Следовательно, языком метаописания пушкинского романа вполне может стать не только некий «сюжетный язык» (Е. Мелетинский) «Одиссеи», но и «Божественной Комедии», что само по себе свидетельствует о гибкой диалогичности «Евгения Онегина», где каждое событие, каждый мотив выводит за пределы текста. Но если «Комедия» может служить языком метаописания стихотворного романа, то, что может быть метаязыком самой дантовской поэмы? Самый скорый ответ указует на миф об Орфее и Эвридике, хотя бы потому, что нисхождение в преисподнюю является инвариантным для мифа и средневековой поэмы. Впрочем, сами по себе среднелатинские странствия в потустороннем мире не могут быть признаны типологически сходными с катабазисом Орфея, поскольку в христианских сочинениях попасть на тот свет – значило умереть. В результате непременным условием «хожений», средневековых видений было воскресение из мертвых, иными словами, чудо божественной воли. На таком фоне оригинальность автора «Комедии» и типологическое сходство ее героя с Орфеем выглядит особенно убедительным. Данте, как и Орфей, спускается в нижний мир живым. С греческим мифом соотносится и замысел автора поэмы. В письме к Кан Гранде делла Скала поэт писал, что цель его «Комедии» – «вырвать живущих в этой жизни из состояния бедствия и привести к состоянию счастья»[229]. Бедствием мыслилось утрата «правого пути», духовная смерть. Показательно, что, по мнению Алкея, и Орфей своим поступком во имя спасения Эвридики учил «людей, рожденных на свет, смерти бежать»[230].

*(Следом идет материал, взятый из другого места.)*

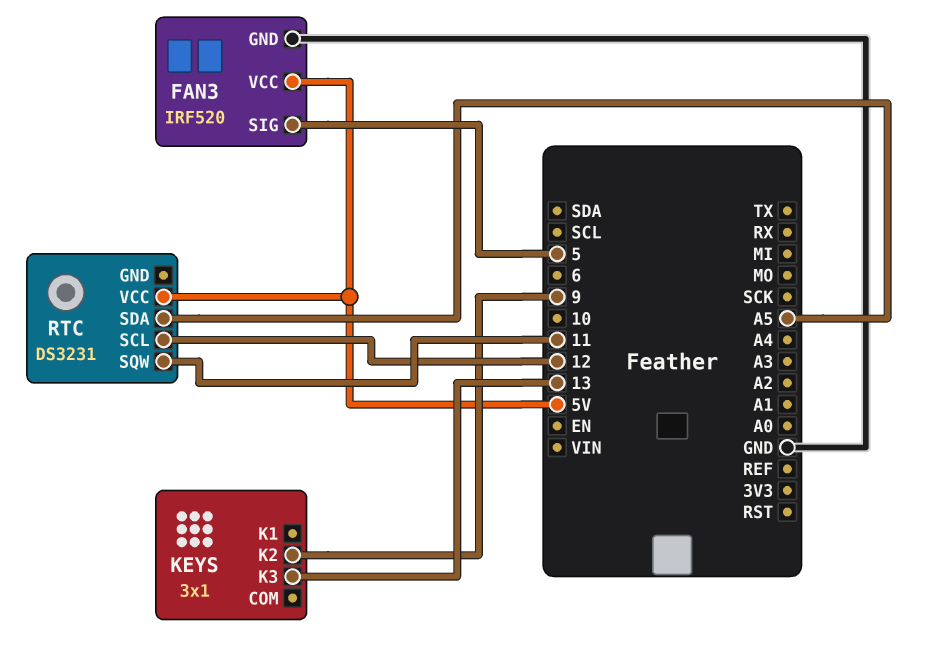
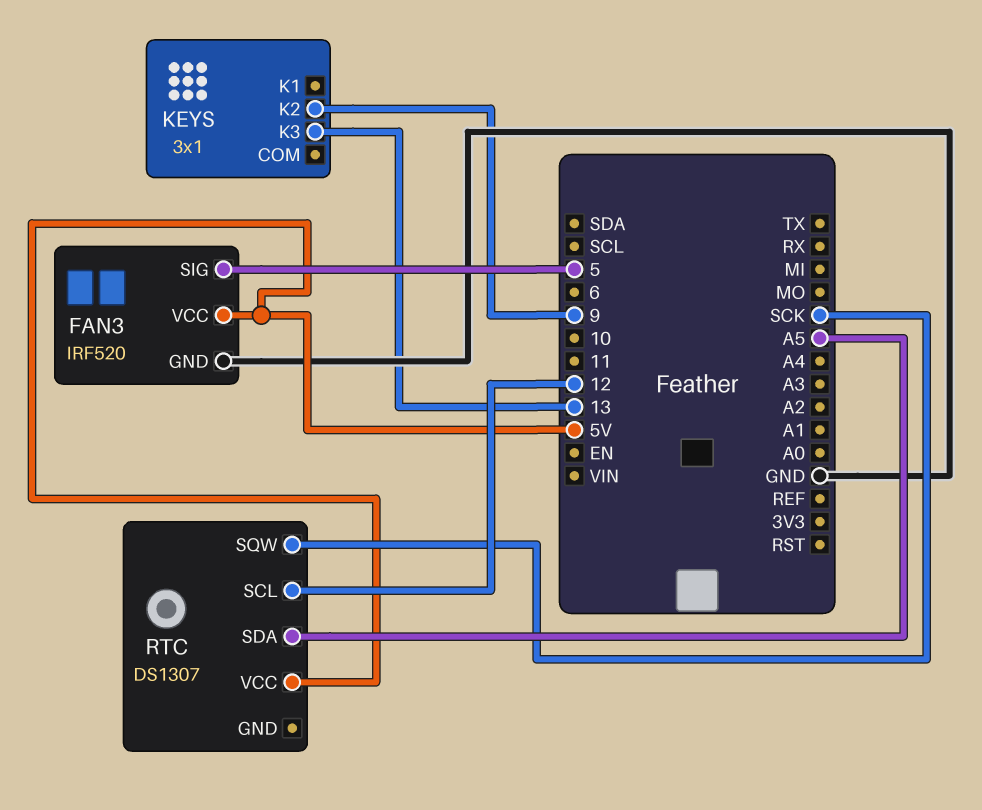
RTC: DS3231 -> DS1307
RTC pin SQW: 11 -> SCK

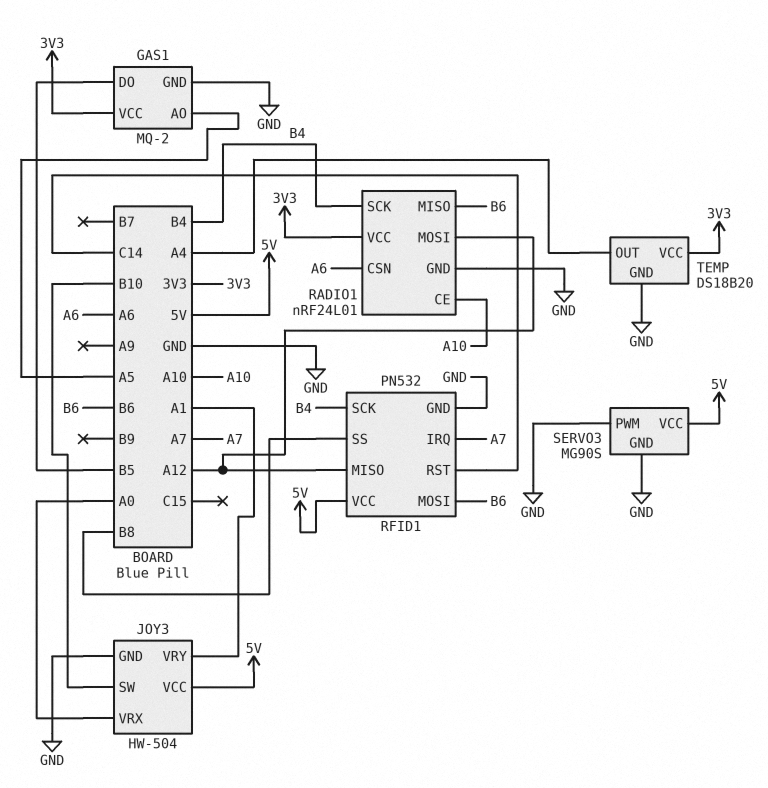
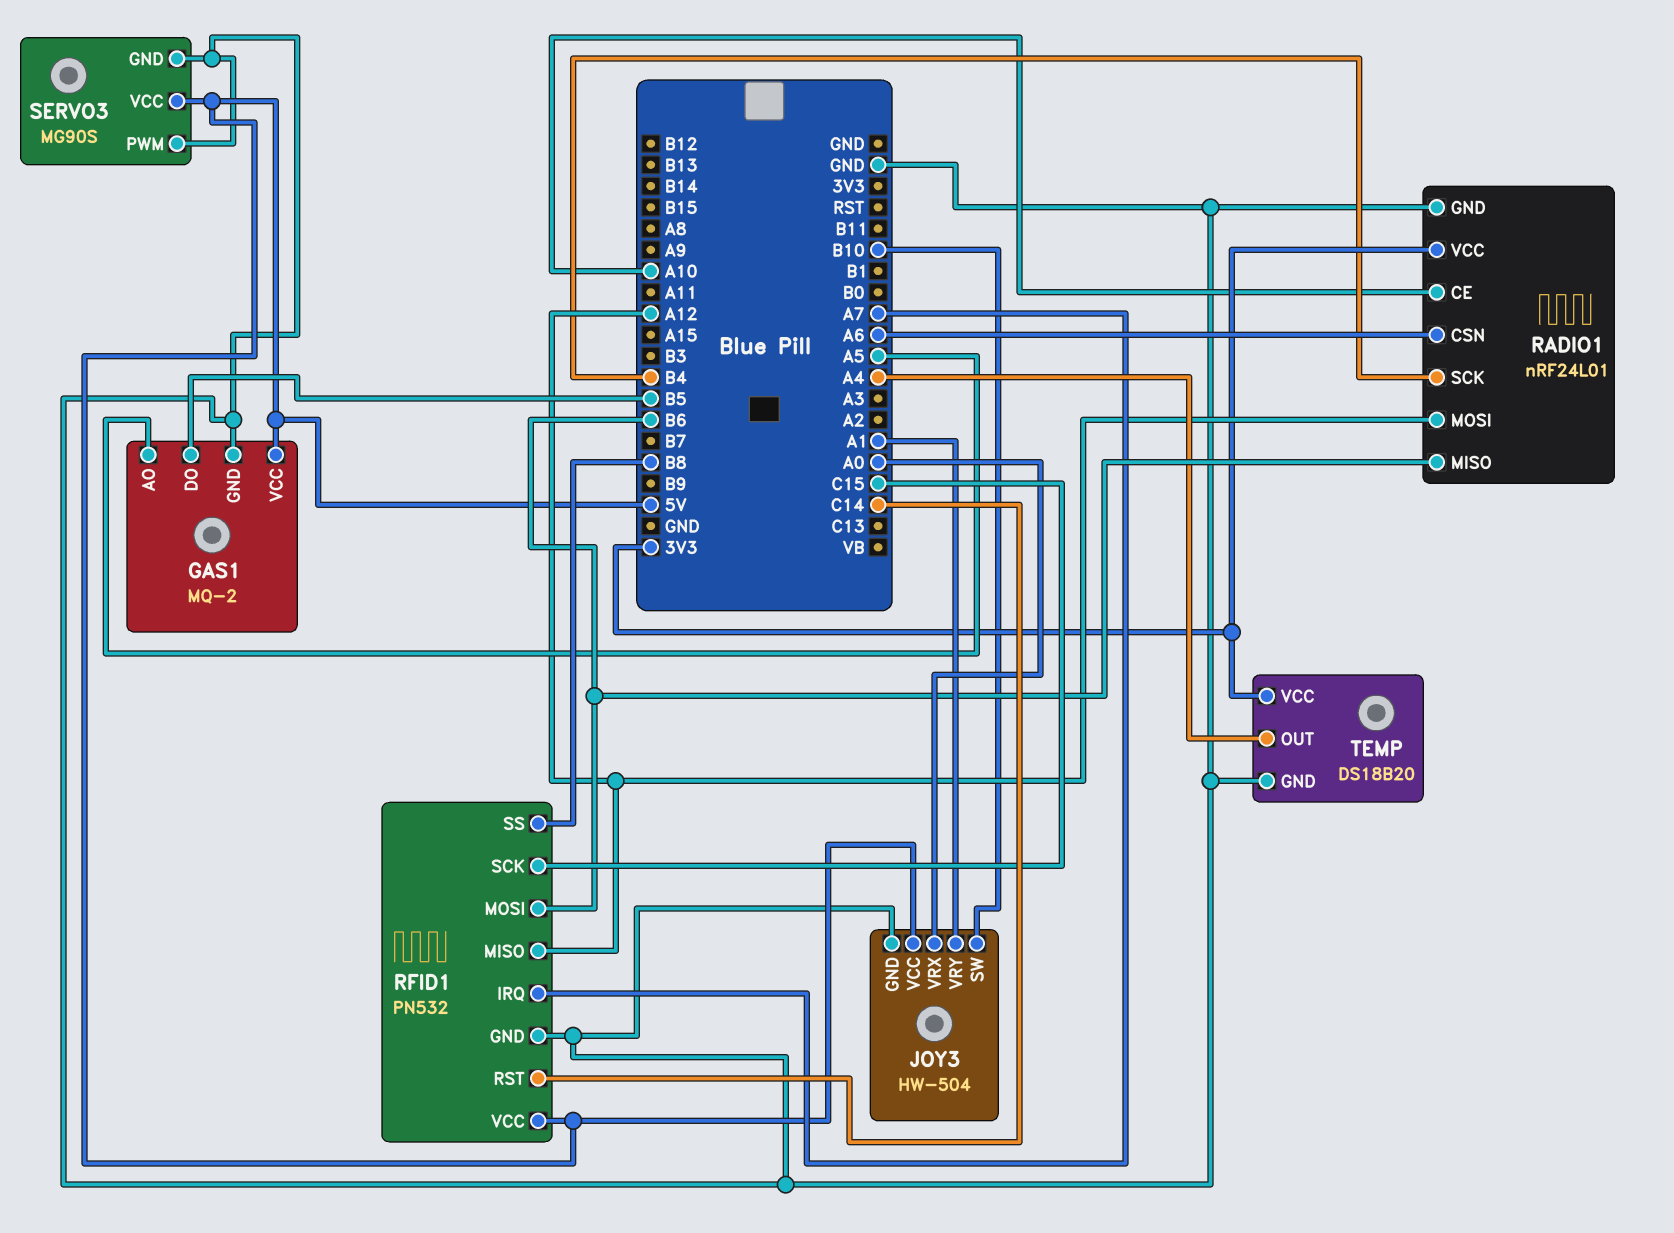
GAS1 pin VCC: 3V3 -> 5V
RFID1 pin SCK: B4 -> C15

Конечно, эти параллели нуждаются в оговорках, которые предопределены отличием древнегреческого мира от мира христианской культуры. Но типологические сопоставления Орфея с Христом казались естественными уже в самом начале христианской эры. Так один из первых историков церкви Евсевий Памфилл (3-4 вв) и греческий писатель эпохи патристики Кирилл Александрийский (5 в.) были убеждены, что Христос свершил в духовно-нравственном мире то, что Орфей произвел в физическом. Орфея мыслили как предтечу Христа уже потому, что орфики проложили путь от оргиастического культа Диониса к внутреннему переживанию религиозного экстаза: «… орфизм, – писал по этому поводу авторитетный знаток проблемы, – не умеряет чрезмерность дионисийства, а превращает его в противоположную чрезмерность»[231]. В итоге Орфей стал как бы посредником между эллинской религией страдающего бога и христианским символом веры. И все же самое важное в типологии древнегреческого лирника с Христом обнажается в катабазисе Орфея, где он предстает не только страстотерпцем, но и как «начало Слова в Хаосе»[232].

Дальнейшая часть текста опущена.